Хотя это не то, чего я ожидал, слово «крадет» вызывает у меня острое любопытство. У Kinnard есть неоспоримые ожидания – сохранить нашу репутацию. Мы налаживаем связи с покупателями. Знаем ассортимент. Проявляем профессионализм. Обеспечиваем не превосходный, а образцовый опыт и расширяем границы достоинства и совершенства. Как я люблю говорить всем своим сотрудникам: внимание к клиенту ведет к его удержанию. Мы не стали одной из самых выдающихся и известных автомобильных империй Северного Техаса благодаря дару Божьему. Мы заслужили это благодаря трем вещам. Упорному труду, сильной преданности делу и неустанной целеустремленности.
Кража – это мгновенное увольнение в соответствии с правилами и постановлениями Kinnard. В тех редких случаях, когда речь заходила об этом, вопрос не обсуждался и никогда не будет обсуждаться. Человек, который ворует, – это человек без достоинства, без принципов. Kinnard не нужно ни то, ни другое.
Резко сворачиваю налево, выезжая из Рестленда, и направляюсь к автомагистрали между штатами.
– Есть мысли, кто это может быть? И есть ли у нас доказательства?

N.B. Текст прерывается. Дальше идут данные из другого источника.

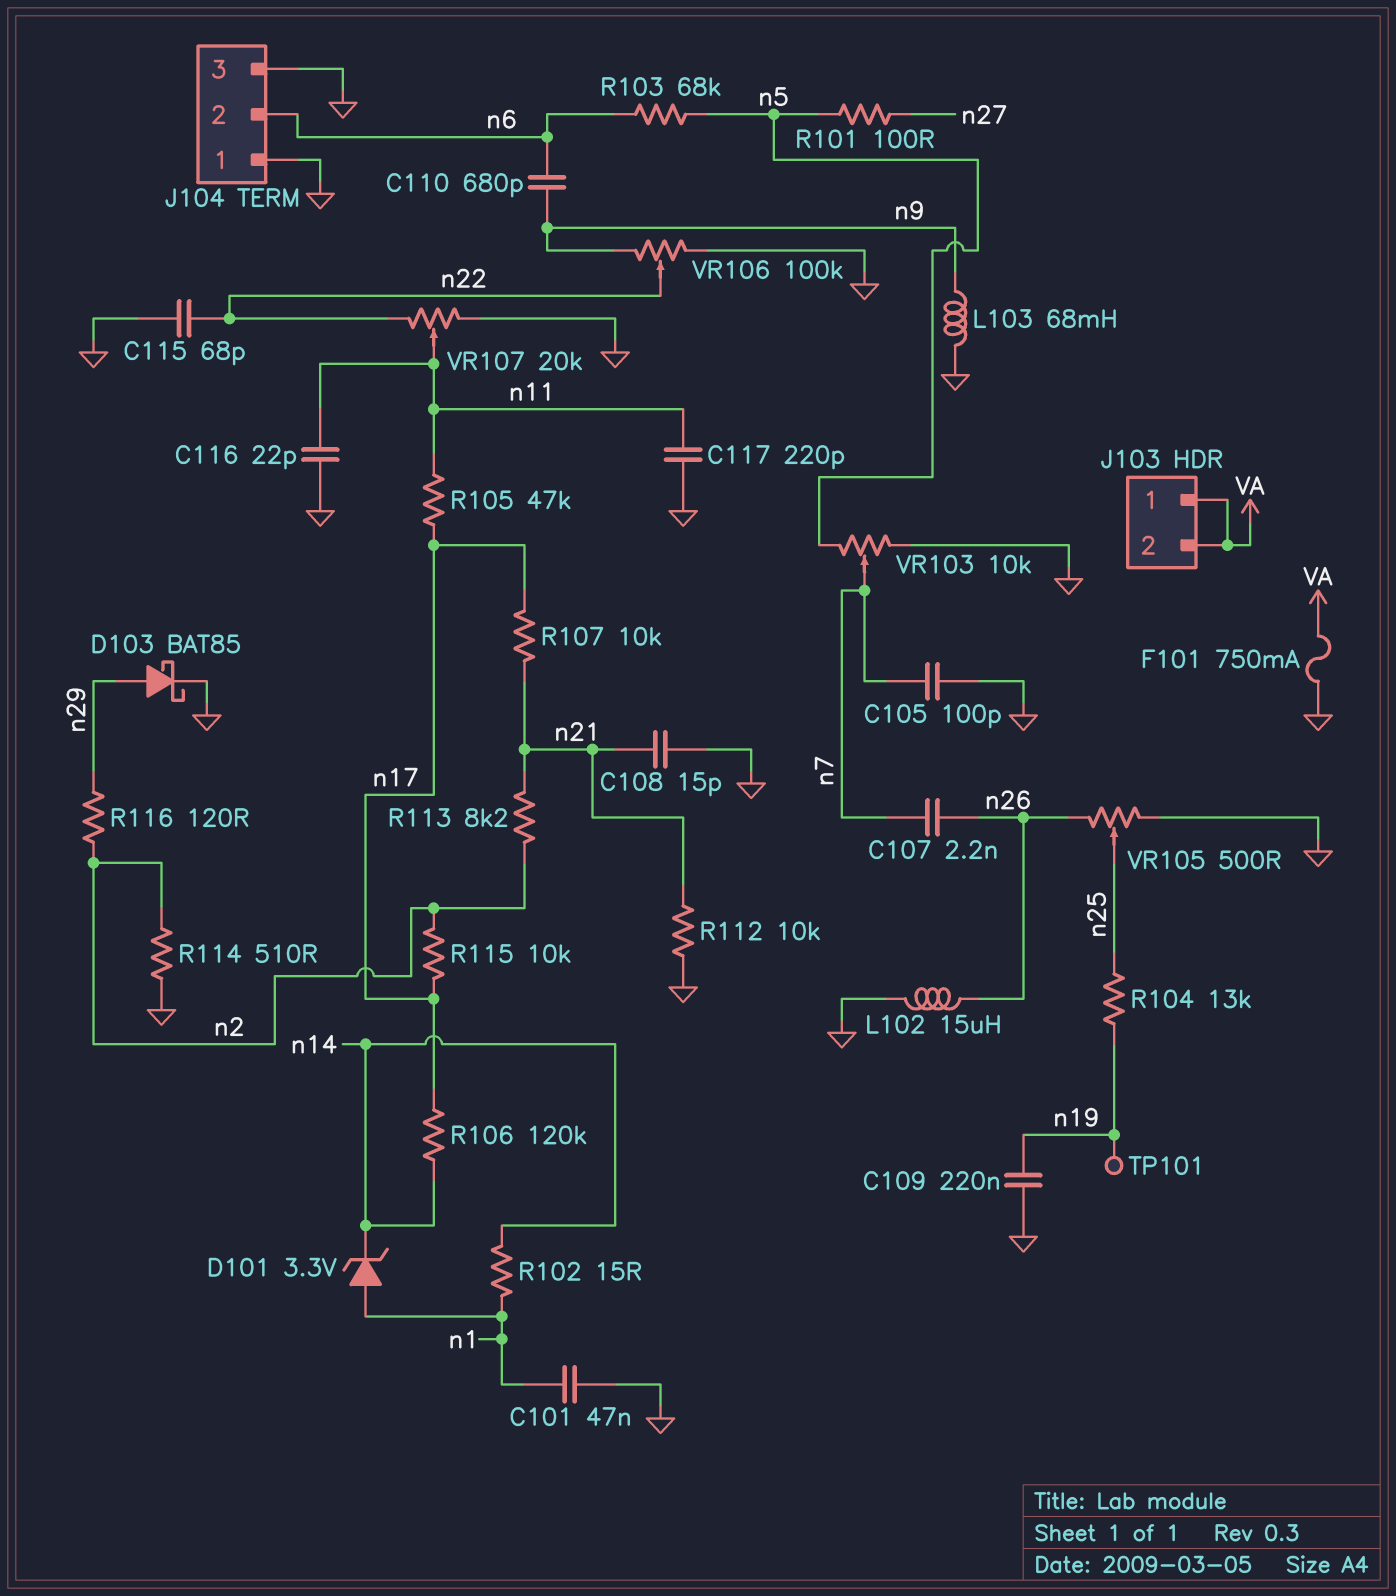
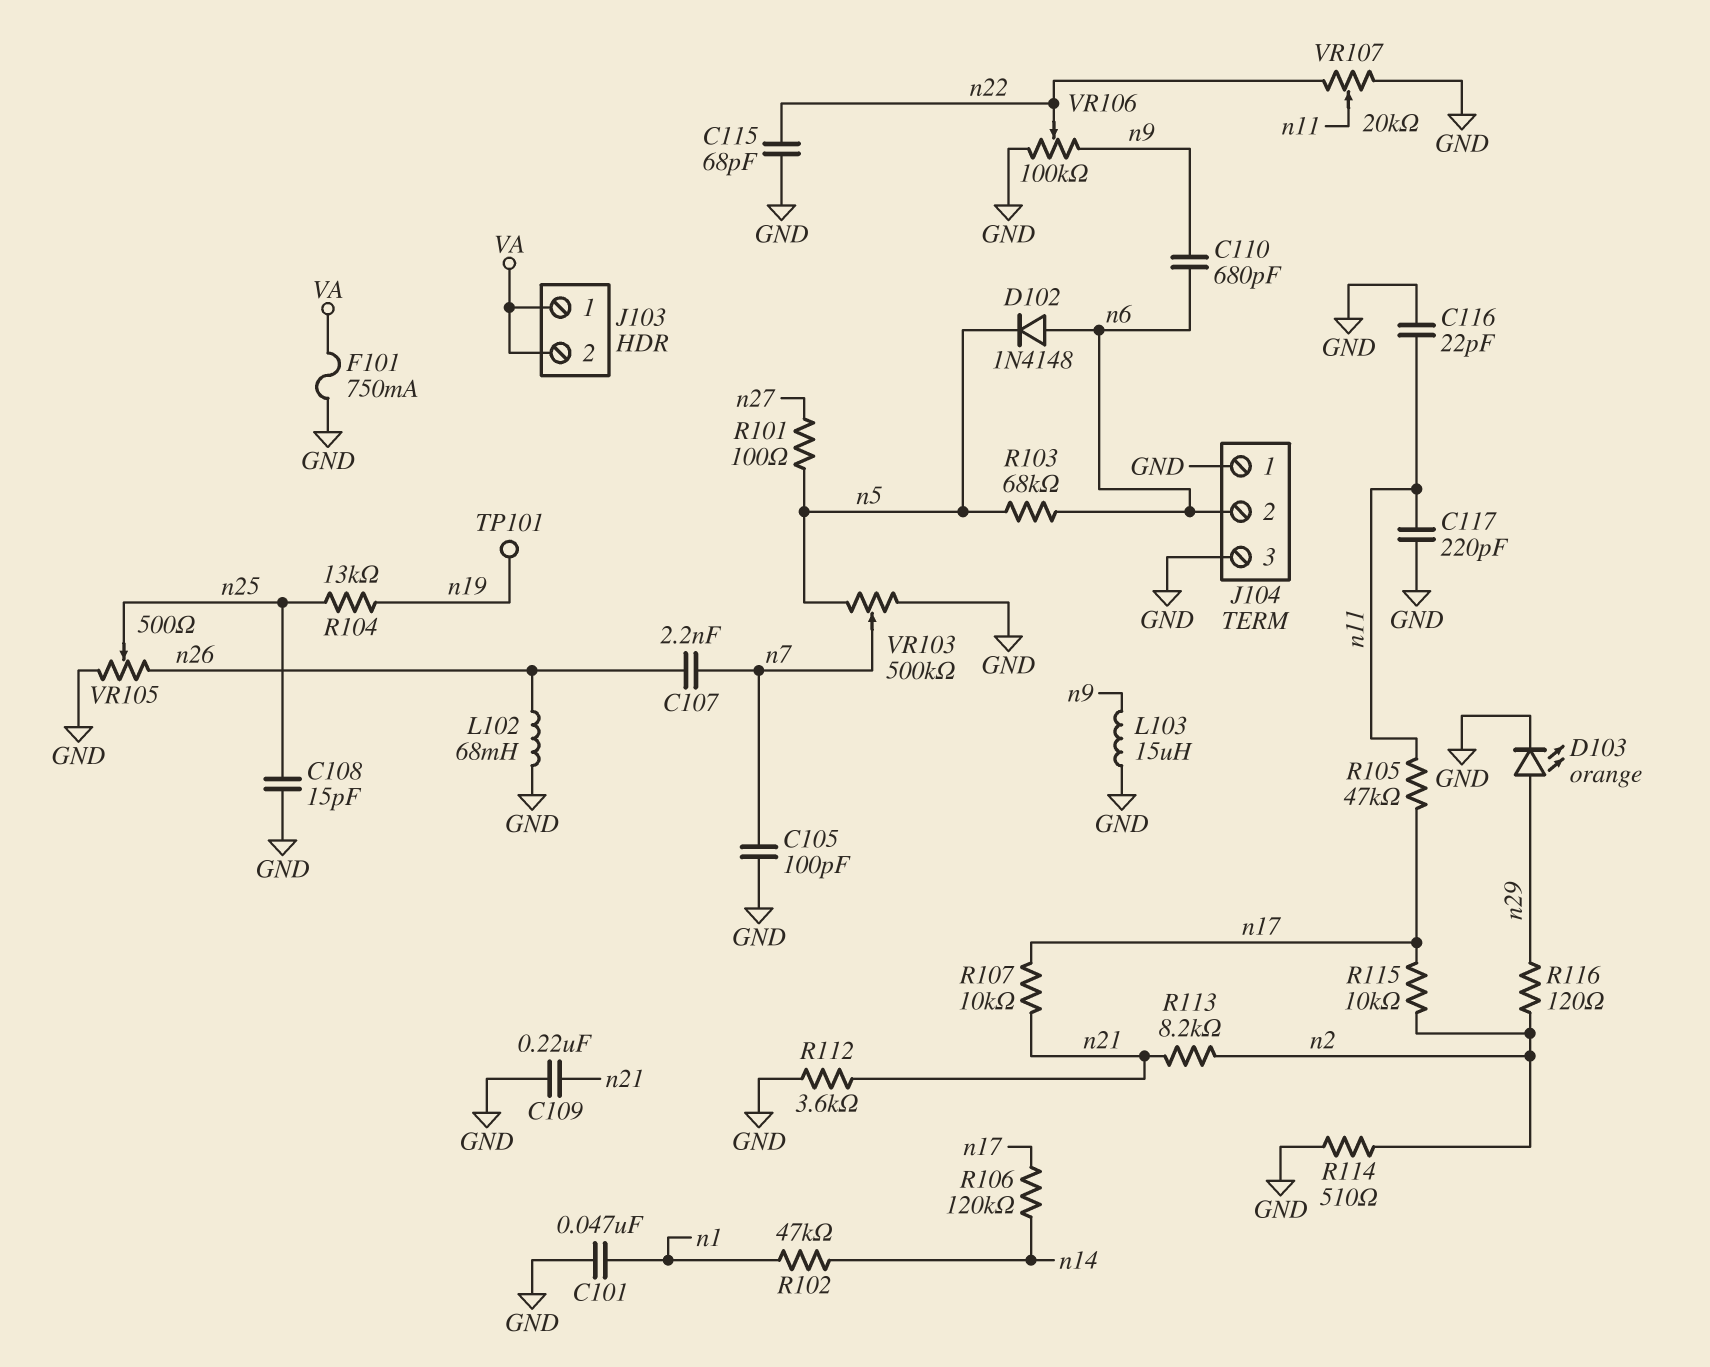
C108: 15pF (GND, n21) -> 15pF (GND, n25)
C109: 220nF (GND, n19) -> 220nF (GND, n21)
D101: zener 3.3V (A n1, K n14) -> none
D102: none -> diode 1N4148 (A n6, K n5)
D103: schottky BAT85 (A n29, K GND) -> LED orange (A n29, K GND)
L102: 15uH (GND, n26) -> 68mH (GND, n26)
L103: 68mH (GND, n9) -> 15uH (GND, n9)
R102: 15 (n1, n14) -> 47k (n1, n14)
R112: 10k (GND, n21) -> 3.6k (GND, n21)
VR103: 10k (GND, n5, wiper n7) -> 500k (GND, n5, wiper n7)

– К сожалению, похоже, что в восточном углу холла сервисного отдела повреждена камера, и, прежде чем ты спросишь, я уже позвонил, чтобы кто-нибудь проверил всю систему. Там не так много товара, всего полдюжины канистр с маслом, антифризом и несколько пар этих проклятых солнцезащитных очков Oakley. Просто хотел, чтобы ты знал, что я этим занимаюсь, – на мгновение между нами повисает тишина, прежде чем он добавляет: – Есть шанс, что ты сможешь заглянуть ко мне сегодня? Есть еще один вопрос, который я хотел бы обсудить, когда ты...
Голос Шона срывается, и он замолкает, что подтверждает мои подозрения. Ему не нужно мое присутствие из-за нескольких украденных незначительных предметов или поврежденной камеры. Это не имеет отношения к бизнесу, это что-то личное. Что-то близкое его сердцу.
– Эй, ты в порядке, чувак?
Шон прочищает горло, игнорируя мой вопрос и меняя тему: – Я в порядке, – отвечает он невнятно, что говорит о том, что он совсем не в порядке. – Кстати, бывший партнер Попса владеет охранной компанией. Он и еще несколько бывших полицейских объединились несколько лет назад и занимаются всем – от полиграфа до проверки личных данных, слежки и собеседований перед приемом на работу. Честно говоря, не помешает испытать этого парня на новых сотрудниках и прочем дерьме. Есть над чем подумать.
Джозеф Хавьер Эрнандес, он же Джев, или Попс, начал свою карьеру в качестве регулировщика в дорожной полиции Техаса. За десять лет он дослужился до лейтенанта. В конце концов, из-за прогрессирующего артрита спины и плеч, возникшего в результате автомобильной аварии в первые годы работы, он был вынужден досрочно уйти на пенсию.
– Ценю это, Шон.
– В любое время. Увидимся...
Обрываю его на полуслове. Мой адвокат может разузнать все подробности, и я, черт возьми, способен вытянуть правду практически из любого, если возникнет такая необходимость. Шон знает это лучше других. Тем не менее, предварительное собеседование с профессионалом, похоже, может быть полезным для нас в будущем.
– Эй, будь добр, пришли мне информацию об этом парне. И передай привет старине Джеву от меня. О, и Шон? Я буду через час.
Мы отключаемся, и я расстегиваю первые две пуговицы на рубашке, включаю кондиционер, переназначаю встречу за завтраком, а затем набираю личный номер Клейтона Холта в Security Advisers.